OCR(MiniCPM-V 4.6)
加载模型
import torch
from PIL import Image
from transformers import AutoProcessor, AutoModelForImageTextToText
model_path = "openbmb/MiniCPM-V-4.6"
processor = AutoProcessor.from_pretrained(model_path)
model = AutoModelForImageTextToText.from_pretrained(
model_path,
torch_dtype=torch.bfloat16,
attn_implementation="sdpa",
).eval().cuda()
使用示例
ocr_image = Image.open("./assets/ocr.png").convert("RGB")
messages = [{
"role": "user",
"content": [
{"type": "image", "image": ocr_image},
{"type": "text", "text": "图中的文字是什么?"},
],
}]
inputs = processor.apply_chat_template(
messages,
add_generation_prompt=True,
tokenize=True,
return_dict=True,
return_tensors="pt",
).to(model.device)
out_ids = model.generate(**inputs, max_new_tokens=1024)
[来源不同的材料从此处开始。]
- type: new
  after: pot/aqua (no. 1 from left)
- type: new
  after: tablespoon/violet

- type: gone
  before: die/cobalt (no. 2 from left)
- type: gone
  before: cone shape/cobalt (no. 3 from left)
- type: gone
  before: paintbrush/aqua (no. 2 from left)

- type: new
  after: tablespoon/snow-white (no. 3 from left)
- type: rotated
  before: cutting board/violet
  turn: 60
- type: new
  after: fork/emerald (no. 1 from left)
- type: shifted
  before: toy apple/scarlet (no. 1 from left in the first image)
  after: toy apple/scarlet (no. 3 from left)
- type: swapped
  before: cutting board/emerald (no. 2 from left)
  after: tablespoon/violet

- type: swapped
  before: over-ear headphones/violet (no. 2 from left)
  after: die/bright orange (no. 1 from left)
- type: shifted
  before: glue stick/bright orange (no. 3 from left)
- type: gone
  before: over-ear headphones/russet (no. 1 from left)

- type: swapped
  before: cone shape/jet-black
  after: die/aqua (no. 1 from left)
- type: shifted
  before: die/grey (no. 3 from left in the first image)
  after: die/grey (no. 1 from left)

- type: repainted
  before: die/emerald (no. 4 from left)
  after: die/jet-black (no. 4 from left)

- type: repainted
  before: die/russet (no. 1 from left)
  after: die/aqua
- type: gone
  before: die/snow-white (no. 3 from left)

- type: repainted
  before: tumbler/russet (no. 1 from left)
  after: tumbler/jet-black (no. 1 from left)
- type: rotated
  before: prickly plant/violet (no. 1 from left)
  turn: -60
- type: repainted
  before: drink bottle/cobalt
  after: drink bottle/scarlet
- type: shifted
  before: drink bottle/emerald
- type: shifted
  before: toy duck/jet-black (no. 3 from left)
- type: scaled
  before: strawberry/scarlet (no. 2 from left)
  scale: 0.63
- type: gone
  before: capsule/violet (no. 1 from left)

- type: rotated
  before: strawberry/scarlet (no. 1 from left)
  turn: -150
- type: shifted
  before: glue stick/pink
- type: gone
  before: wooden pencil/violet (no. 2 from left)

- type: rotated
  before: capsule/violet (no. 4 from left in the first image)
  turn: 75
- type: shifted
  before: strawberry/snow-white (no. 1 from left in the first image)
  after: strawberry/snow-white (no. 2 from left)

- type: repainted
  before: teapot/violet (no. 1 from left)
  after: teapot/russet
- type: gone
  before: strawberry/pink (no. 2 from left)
answer = processor.decode(
out_ids[0][inputs["input_ids"].shape[-1]:],
skip_special_tokens=True,
)
print(answer)
示例图片

对于中文密集或文本密集的页面,Thinking checkpoint(
openbmb/MiniCPM-V-4.6-Thinking)通常能输出更忠实的转写结果,因为它会先分析版式再回答。Instruct checkpoint 速度更快,对于短文本 / 已经截好的文字图片通常已经够用。